Don’t believe me? Just look at the photos that accompany the articles. At the Daily Mail, a hooded guy point his hand like a gun at us the reader. Over at Discover, a crazed man with a clenched fist yells in our faces.

We all know journalists will play to stereotypes and will get research wrong and so forth. But in this case, like in most of the biologically-oriented research about complex human phenomena, the research only feeds into journalists typing out the normal crap.
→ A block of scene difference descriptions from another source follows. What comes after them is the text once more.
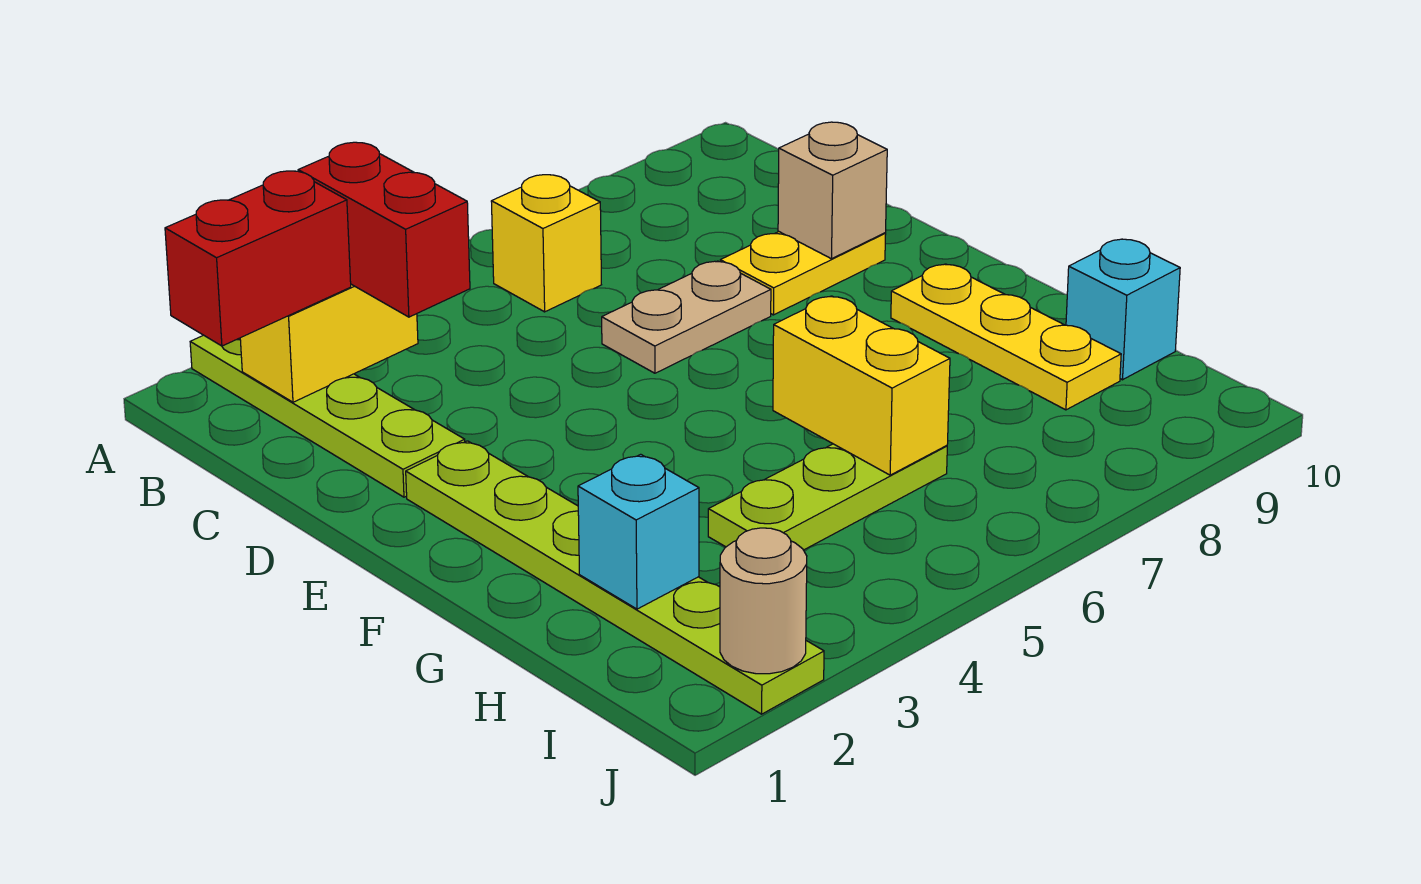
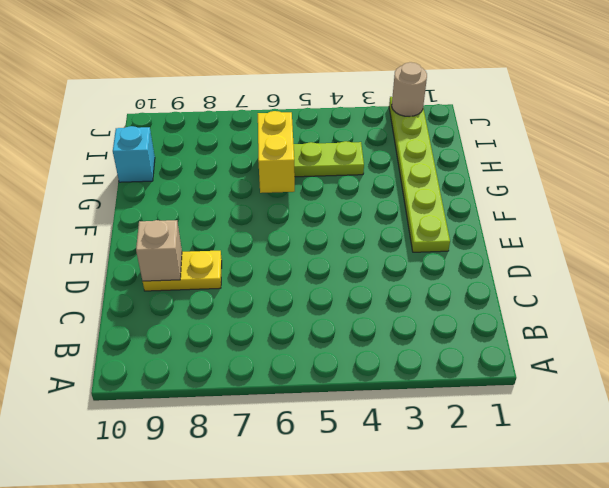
none -> lime plate A2:D2 level 1
none -> yellow brick B6 level 1
none -> tan plate D6:D7 level 1

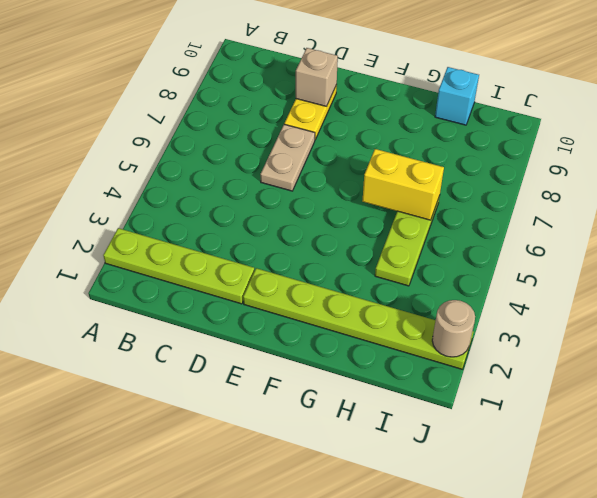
none -> yellow brick B6 level 1
none -> yellow plate F9:H9 level 1
none -> yellow brick B2:B3 level 2

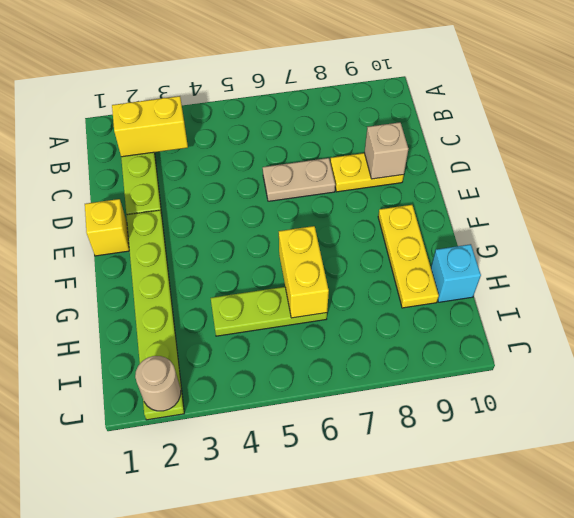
yellow brick E1 level 1 -> yellow brick B6 level 1
none -> cyan brick H2 level 2
none -> red brick B1:B2 level 3
none -> red brick B3:C3 level 3

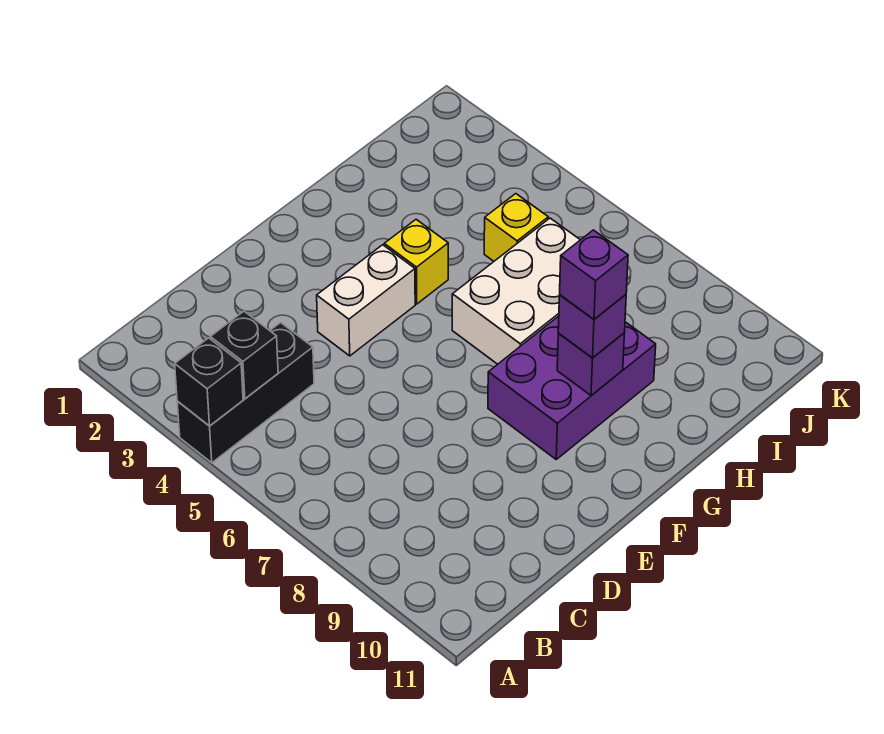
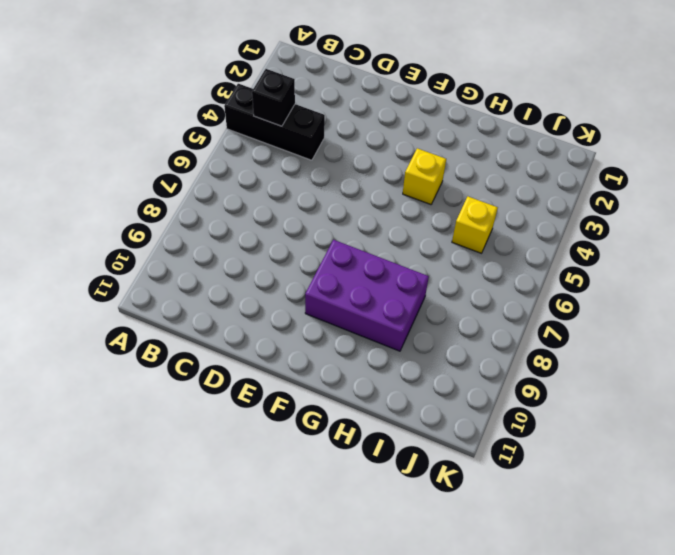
none -> white brick E4:F4 level 1
none -> white brick G6:I7 level 1

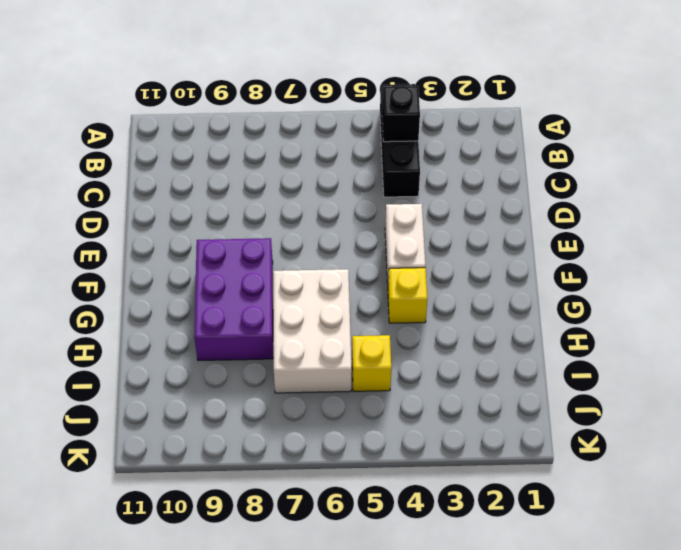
none -> black brick A4 level 2
none -> purple brick G9 level 2

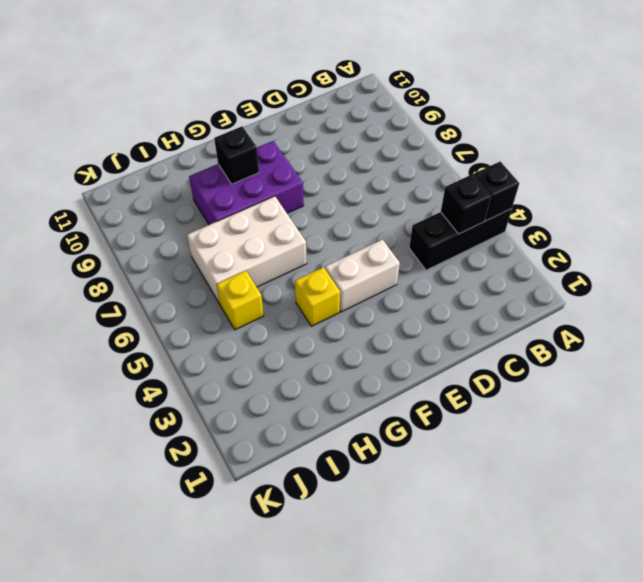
black brick G9 level 2 -> purple brick G9 level 2
none -> purple brick G9 level 3
none -> purple brick G9 level 4

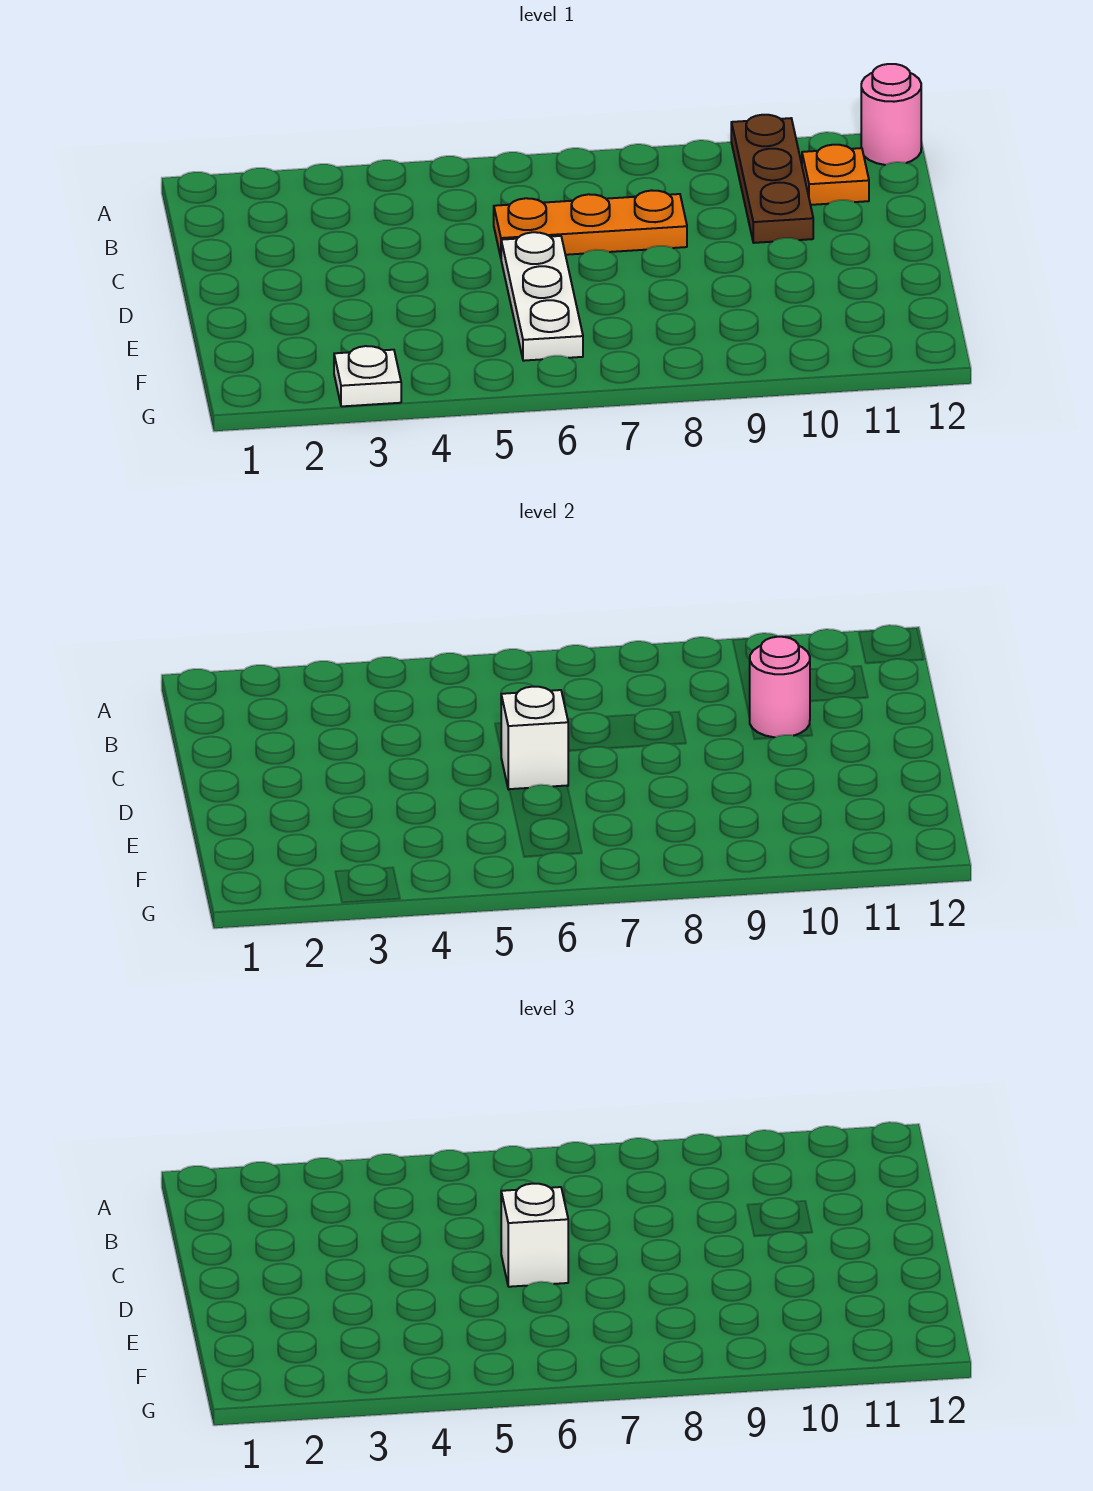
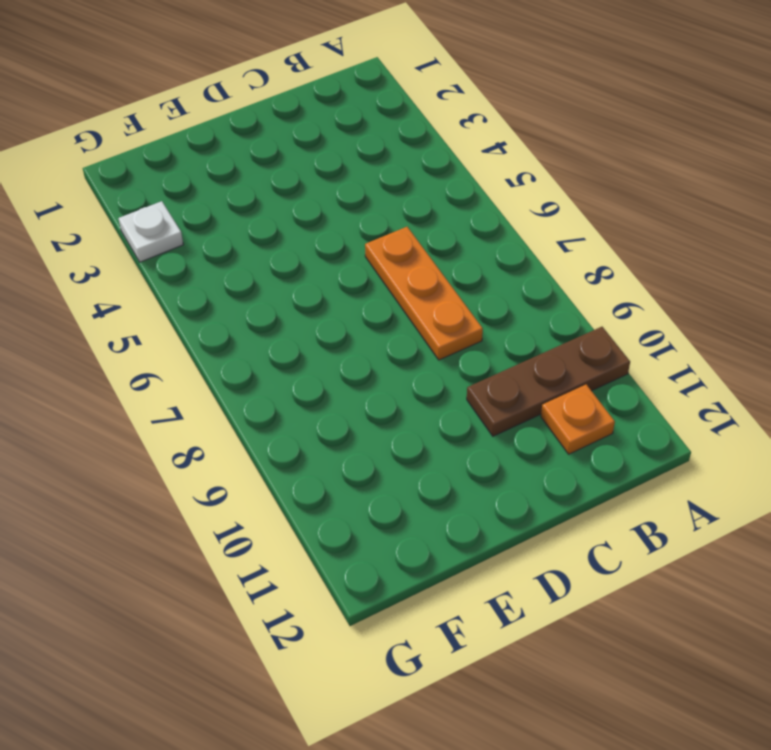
none -> pink round brick A12 level 1
none -> white plate D6:F6 level 1

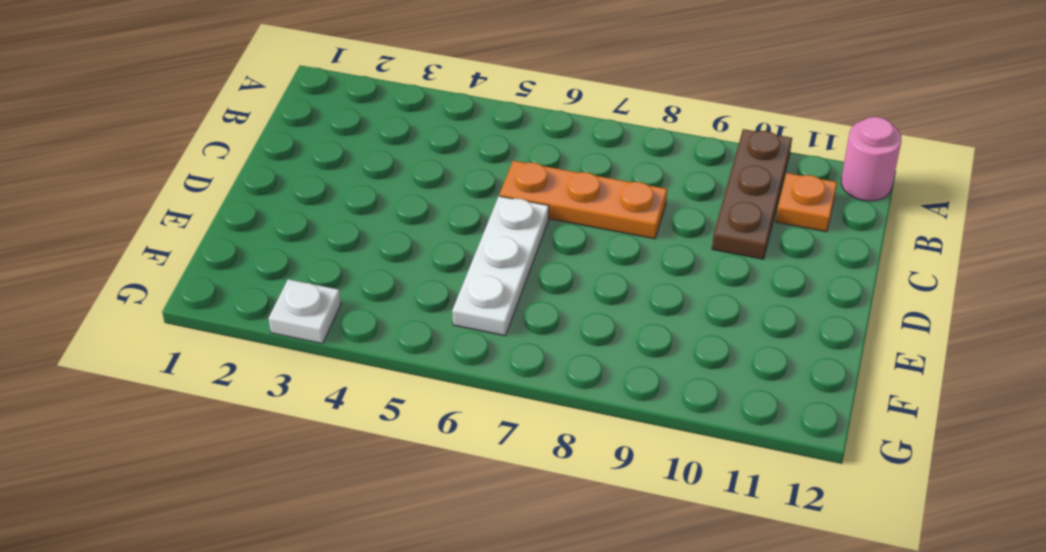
none -> pink round brick C10 level 2
none -> white brick D6 level 2

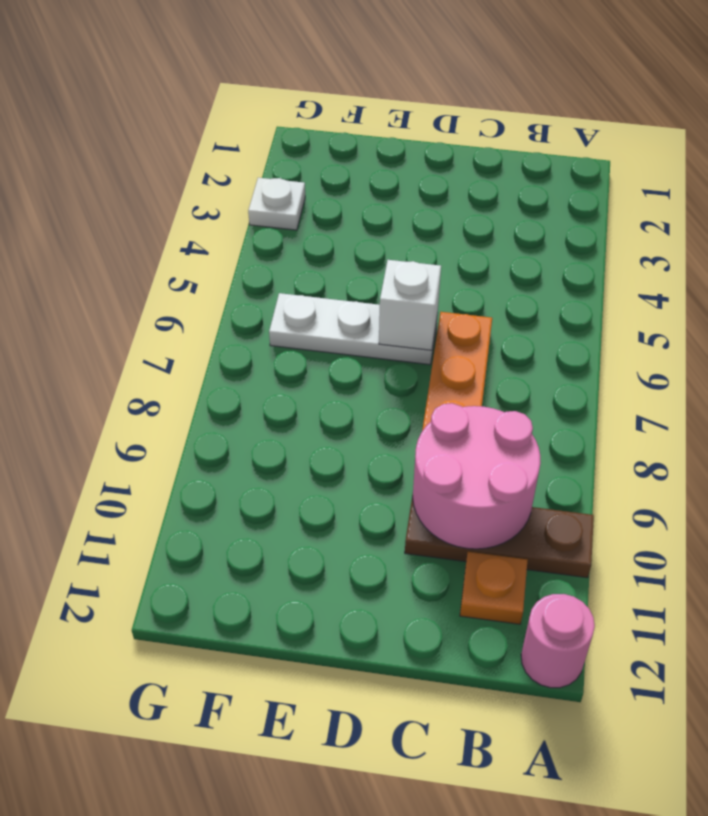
pink round brick B9:C10 level 2 -> pink round brick C10 level 2
none -> white brick D6 level 3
The article in question is “Cortisol Diurnal Rhythm and Stress Reactivity in Male Adolescents with Early-Onset or Adolescence-Onset Conduct Disorder” (full access) by Graeme Fairchild, Stephanie van Goozen et al. and appears in the October 2008 issue of Biological Psychiatry. Neurocritic gives us the overview of the article if you don’t want to read the whole thing. (While I liked the Bad Boys music, I could have done with some more criticism in this particular Neurocritic post – but that’s okay, I’m going to play the bad boy this time.) Here’s the popular take from New Scientist on the article:

Out-of-control boys facing spells in detention or anti-social behaviour orders can now blame it all on their hormones. The “stress hormone” cortisol – or low levels of it – may be responsible for male aggressive antisocial behaviour, according to new research. The work suggests that the hormone may restrain aggression in stressful situations. Researchers found that levels of cortisol fell when delinquent boys played a stressful video game, the opposite of what was seen in control volunteers playing the same game.